The air was thick with smoke as the fire quickly closed in, before long Jose Vallejos would be trapped. Wildfires aren’t common in Peru, so he was surprised by how easily the wind carried the flames and how intensely they devoured the forest. Jose spotted a tree outside the fire-line, seizing the opportunity he climbed up and over it, escaping to a safe patch of land. Normally Jose spends his days as a spectacled bear conservationist with Robyn Appleton and Spectacled Bear Conservation (SBC), but for six weeks last winter, he was a firefighter.

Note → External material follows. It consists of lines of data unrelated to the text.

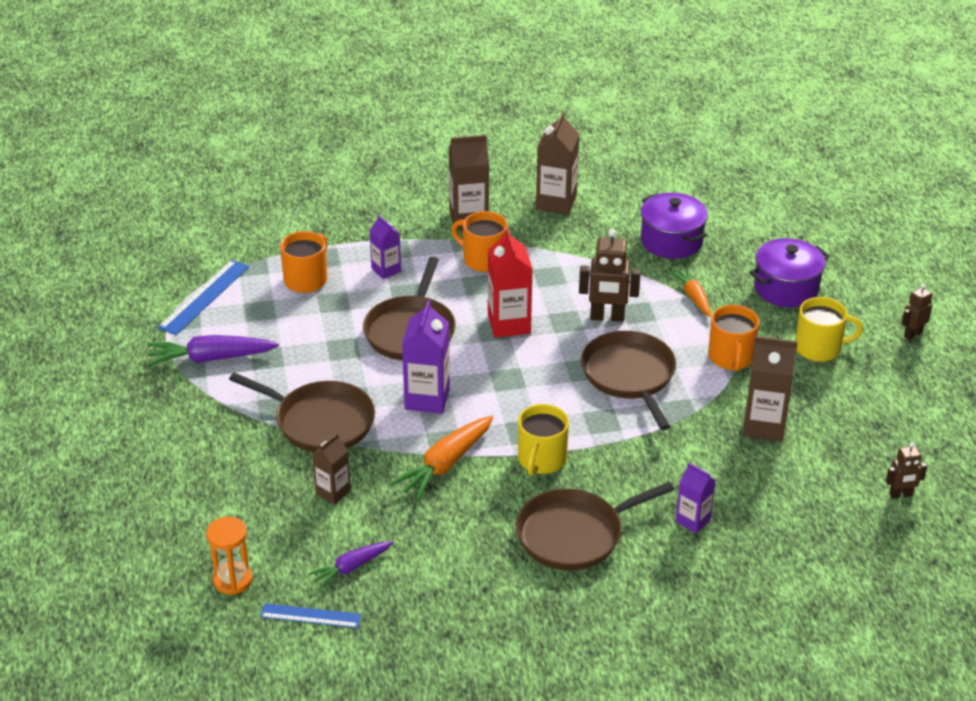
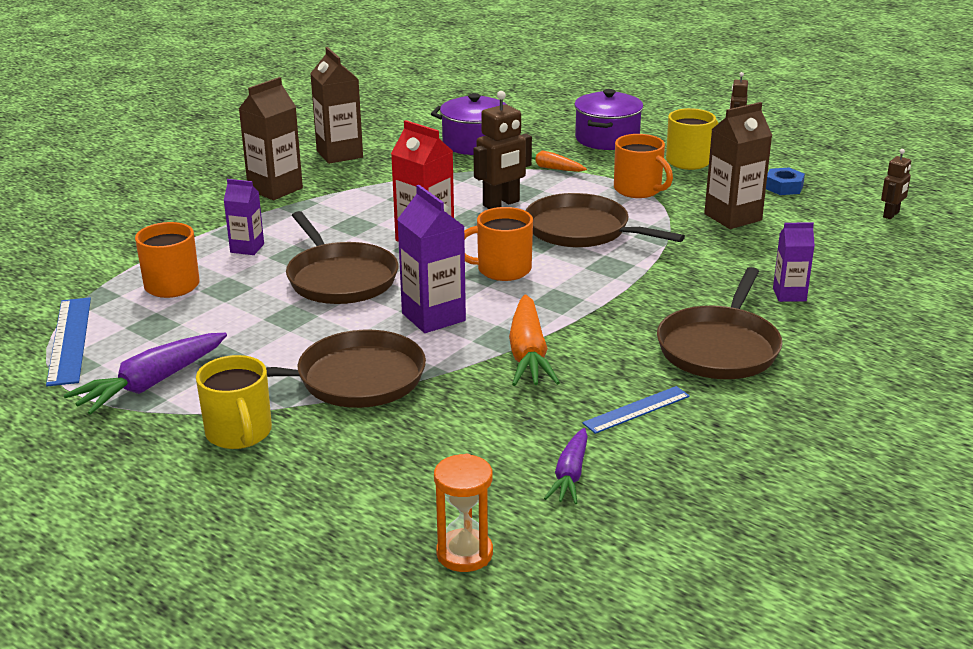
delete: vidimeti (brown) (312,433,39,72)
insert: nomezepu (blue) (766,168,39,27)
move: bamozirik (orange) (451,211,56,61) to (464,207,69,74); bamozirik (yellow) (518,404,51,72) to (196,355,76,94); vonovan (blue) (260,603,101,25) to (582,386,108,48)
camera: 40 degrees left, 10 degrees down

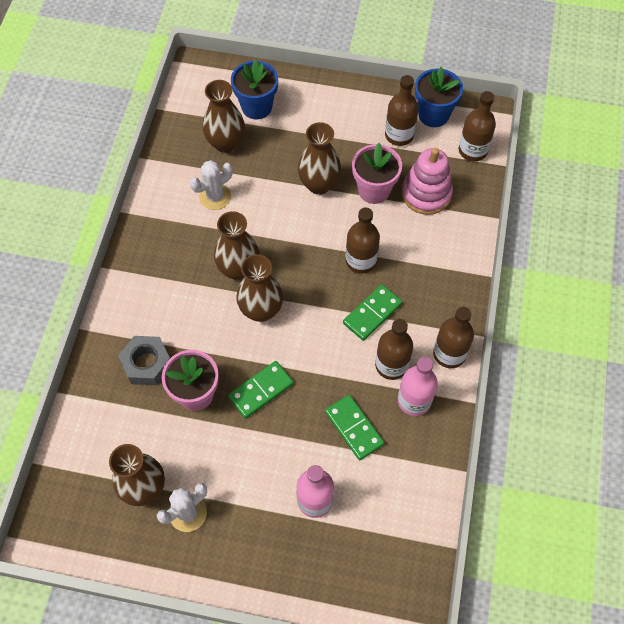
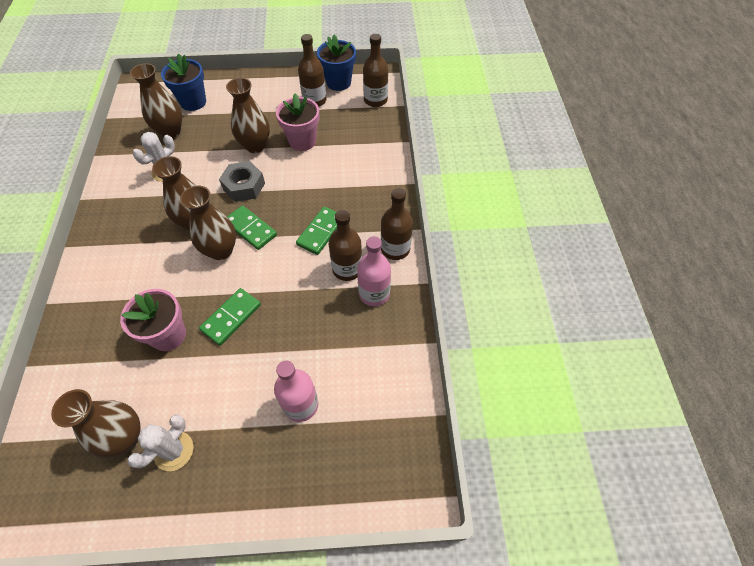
delete: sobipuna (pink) (402,148,51,67); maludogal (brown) (345,208,35,66)
move: nomezepu (grey) (118,336,52,49) to (219,161,46,41); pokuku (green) (325,395,59,65) to (227,205,50,45)
camera: 15 degrees left, 5 degrees down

While we celebrated the holidays in November and December, wildfires destroyed an area of Peru’s cloud forests bigger than Washington DC and San Francisco combined. These forests contained villages—homes, farms, and livestock—as well as critical bear habitat. The fires tore through Laquipampa National Park, claiming the lives of three of the 35 bears that SBC regularly monitors there, and burning away their food sources until only 50 percent of the bears’ winter habitat was left. These wildfires were a result of a five-year drought that turned Peru’s forests into a tinderbox; as people burned brush, commonly done for agriculture, fires got out of control. SBC’s team took immediate action, risking their own lives to fight the fires. Jose lead the charge; coordinating villagers, carrying them in by the truckload, and outfitting them with shovels used to smother the flames. Without these efforts, the entire park would have been reduced to ash and the roughly 100 bears in and around it could have been lost.

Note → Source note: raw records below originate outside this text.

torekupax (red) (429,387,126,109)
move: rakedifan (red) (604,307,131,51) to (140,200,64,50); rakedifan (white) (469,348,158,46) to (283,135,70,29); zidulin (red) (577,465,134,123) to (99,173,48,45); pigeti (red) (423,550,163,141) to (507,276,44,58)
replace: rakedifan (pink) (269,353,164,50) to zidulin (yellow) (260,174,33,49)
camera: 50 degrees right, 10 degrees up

With the fires now extinguished, SBC is carving a path forward. They have begun reestablishing critical conservation efforts—recouping damaged equipment such as their remote camera traps, recalculating current bear populations, and starting to reforest areas affected by the fires. Perhaps most importantly, they are working within local communities to stop future fires before they start. Through educational outreach and distributing fire kits, SBC is prioritizing fire prevention, ensuring people and bears remain safe in the cloud forest.